Emir Aşnas: Suriye’de son bir ayın muhasebesi

0 16
image_pdf

Suriye’deki devletin yıkılarak yerine El Kaide’nin geçirilmesinin üzerinden bir (1) ay geçti. Bu bir aydaki bazı önemli gelişmeler özetle şöyle:

a) Uluslararası hukuka uygun bir şekilde Suriye hükümetinin davetiyle Suriye topraklarında bulunan yabancı güçler çekildi.

b) Ancak gayrı meşru bir şekilde Suriye’de bulunan yabancı güçler olan Türkiye ve ABD birlikleri, Suriye’deki varlıklarını yani işgallerini sürdürdüler.

c) Yanı sıra ve daha önemlisi İsrail, daha önce işgal etmiş olduğu Golan’ın bir bölümüne ek olarak geri kalan bölümünü, ülkenin stratejik ve hem Şam’a hem Lübnan’ın bir bölümüne hem de Şam-Beyrut yoluna hâkim olan en yüksek dağını, (Hermon Dağı) ülkenin su kaynaklarının % 30’unu sağlayan barajı, Kuneytra ilini, Dera’nın bir bölümünü işgal etti. Ayrıca tankları serbestçe başka bölgelerde de dolaşmaya başladı.

d) Fiilen yönetimde bulunan HTŞ/El Kaide güçleri ise İsrail’in bu işgal ve tacizlerine karşı tek kurşun atmadığı gibi, yönetimdekiler âdeta İsrail’in işgal ve tacizlerini mazur gösteren ve İsrail’e yaltaklanan açıklamalar (özellikle Şam valisinin açıklaması) yaptılar.

e) İsrail elini kolunu sallayarak yaptığı 500’ün üzerindeki saldırıyla Suriye ordusunun 80 yıllık tüm birikimini (tanklarını, uçaklarını, füze sistemlerini, hava savunma sistemlerini, savunma sanayii ar-ge merkezlerini ve üretim tesislerini, donanmasını vs) yok etti.

Böylece Suriye, yönetimde kimin olduğundan bağımsız olarak, silahı-askeri donanımı olmadığı için işgalcilere karşı ülke topraklarını savunamayacak, yalnızca içeride halka baskı yapabilecek öldürebilecek, adı ordu olan ama gerçekte bir polis-jandarma gücüne mahkum oldu!

f) Suriye’de istikrasızlık ve bölünme daha da arttı. Mevcut bölünmelere Dürzilerin Süveyde bölgesi de eklendi. Hattâ güneyde Ahmed Al-Oudeh güçleri de ayrı bir otorite olarak ortaya çıktı.

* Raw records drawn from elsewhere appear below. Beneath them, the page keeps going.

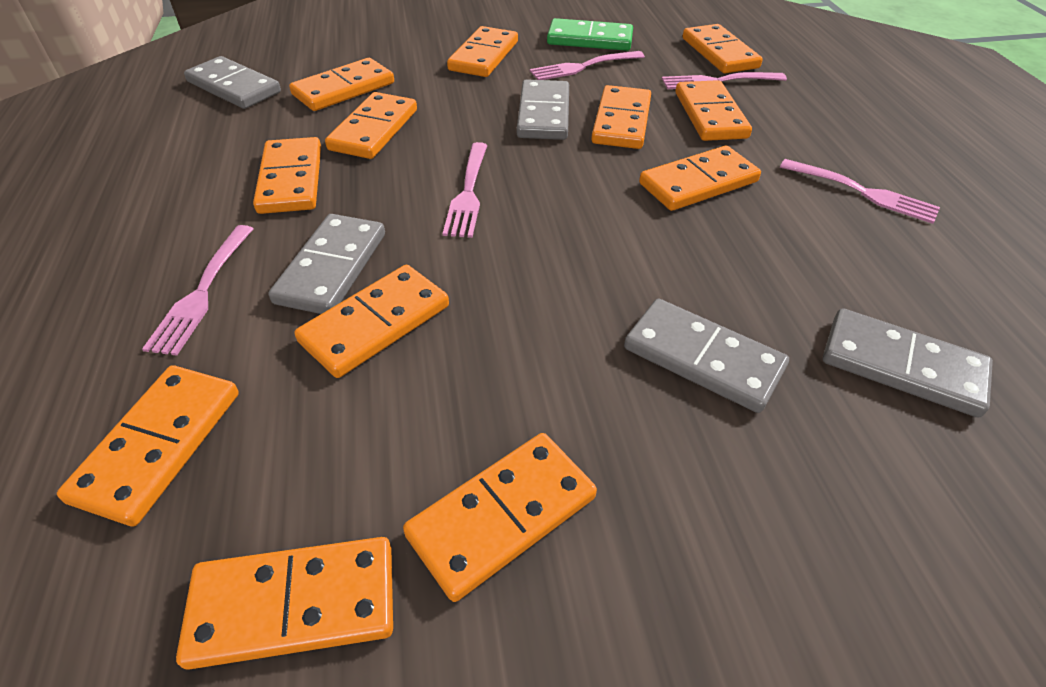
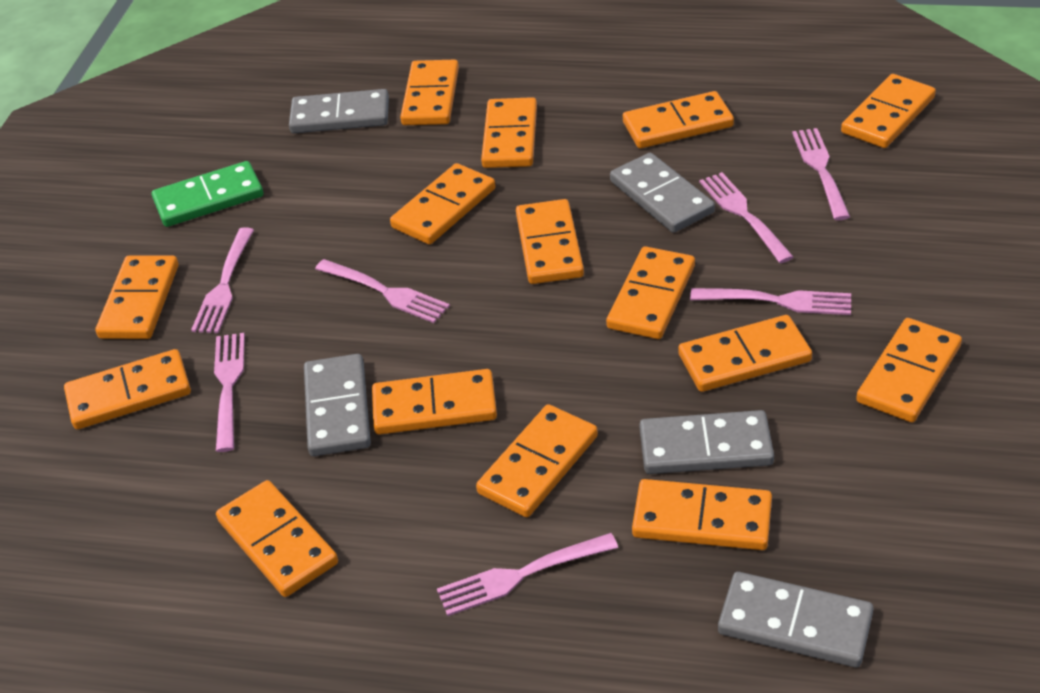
orange domino: 12 -> 15
pink fork: 5 -> 7

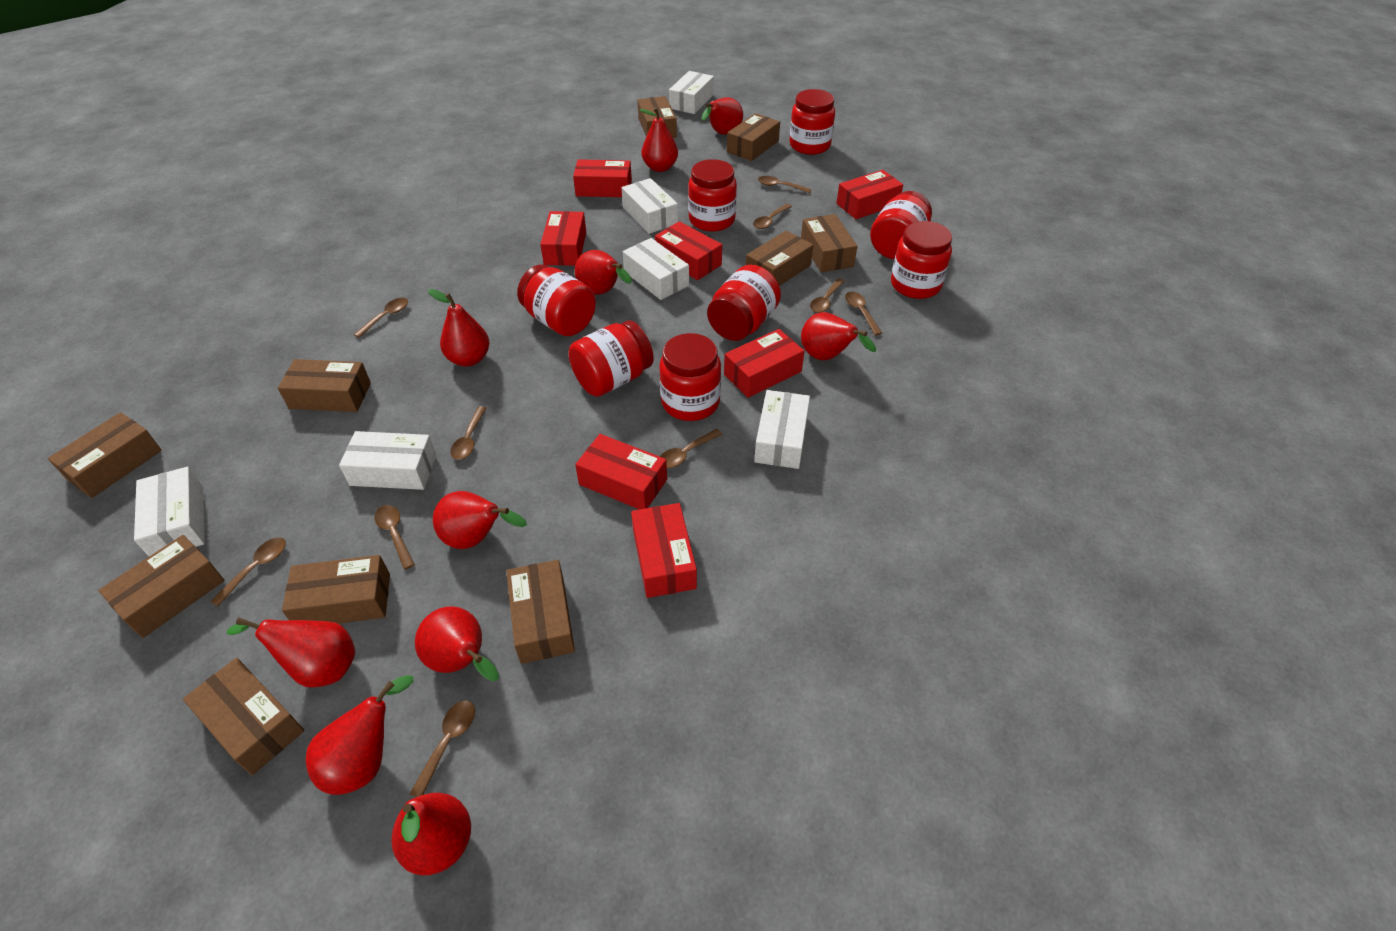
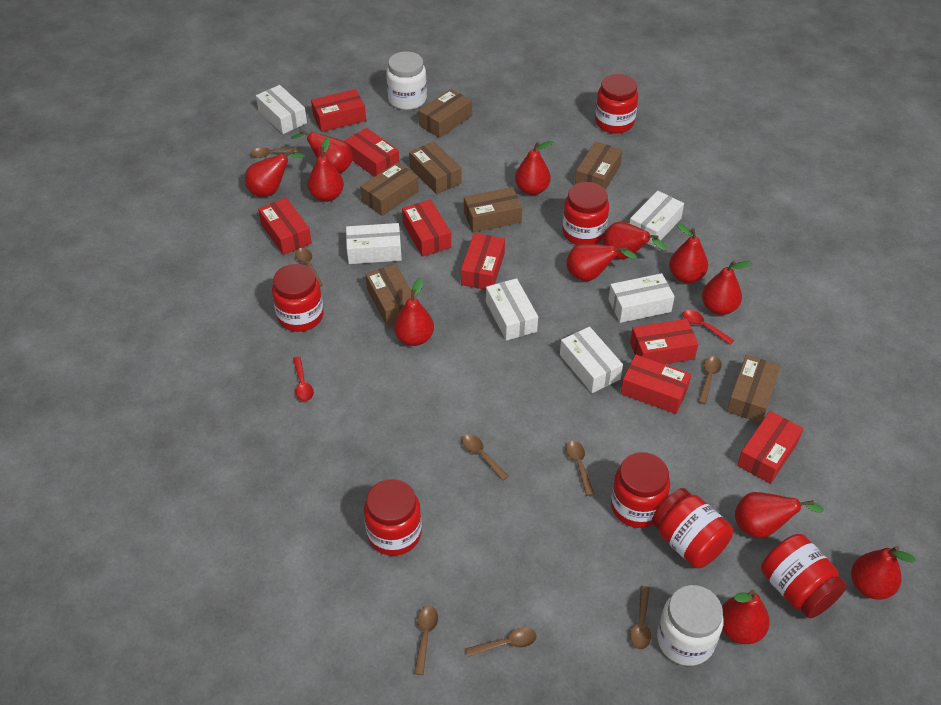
brown box: 10 -> 7
brown spoon: 10 -> 8
red box: 7 -> 8
red jar: 8 -> 7
red pear: 10 -> 12
red spoon: 0 -> 2
white jar: 0 -> 2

g) Suriye eskisine göre yabancı ülkelerin daha çok etkisi altına girdi. Colani’nin Türkiye’nin emri altında olduğu Arap medyasında sıklıkla işleniyor. Ayrıca Colani İsrail’den korktuğu için Dürzilere taviz vermek zorunda kaldı. SDG ilk kez İsraille temas kurdu.

h) Ulusal ordu, istihbarat, hattâ polis dağıtıldı! Mensupları işten atıldı, özellikle Alevi olanların önemli bir bölümü hapsedildi. En az 10 bin kişi belirli bir suçlama olmaksızın hapse atıldı. Diğer kamu kurumlarında da özellikle Aleviler ve Hristiyanların tasfiye haberleri çıktı.

i) Güvenlik kurumlarına, istihbarata ve orduya bir kısmı yabancı (Çinli-Uygur, Özbek, Çeçen, Dağıstanlı, Türk, Arnavut vd) El Kaideci katil, general ve albay olarak atandı. Gebze Ülkü Ocakları yöneticisinin Lazkiye’de görev yaptığını öldürülmesi vesilesiyle öğrendik.

j) Geçici (?) Hükümet esas itibariyle İdlib’teki El Kaide Emirliğindeki katiller arasından atandı. İdlib’te kadınları zina yaptıkları gerekçesiyle kafalarına sıkarak öldürmüş kişi Adalet Bakanı oldu. Çok sayıda kişiyi öldürmüş, tecavüz etmiş başka bir katil savunma bakanı oldu.

k) Yeni fiili yönetimin ilk işlerinden birisi eğitim müfredatını değiştirmek, bu kapsamda müfredattan bilimsel (evrim teorisi gibi) öğeleri çıkarmak, eğitimi dincileştirmek daha doğrusu Sünnicileştirmek, Türkiye’deki yönetime yaranmak için Osmanlıya selam çakmak oldu.

l) Ülkeye karşı uygulanan yaptırımlar kısmen hafifletilse de ekonomik açıdan henüz önemli bir olumlu gelişme görülmedi. Tersine ülkede kalmış kamuculuğun da köküne kibrit suyu döküleceği, başta sağlık olmak üzere kamu hizmetlerinin özelleştirileceğine dair işaretler belirdi.

m) Özellikle Aleviler ve Hrıstiyanlar başta olmak üzere toplumun Sünni olmayan kesimlerine karşı bilinçli çeşitli ve belirli bir yaygınlıkta baskı, saldırı, boyun eğdirme, aşağılama politika ve uygulamaları yürütüldü. Özellikle Aleviler bir bütün olarak hedefe kondu.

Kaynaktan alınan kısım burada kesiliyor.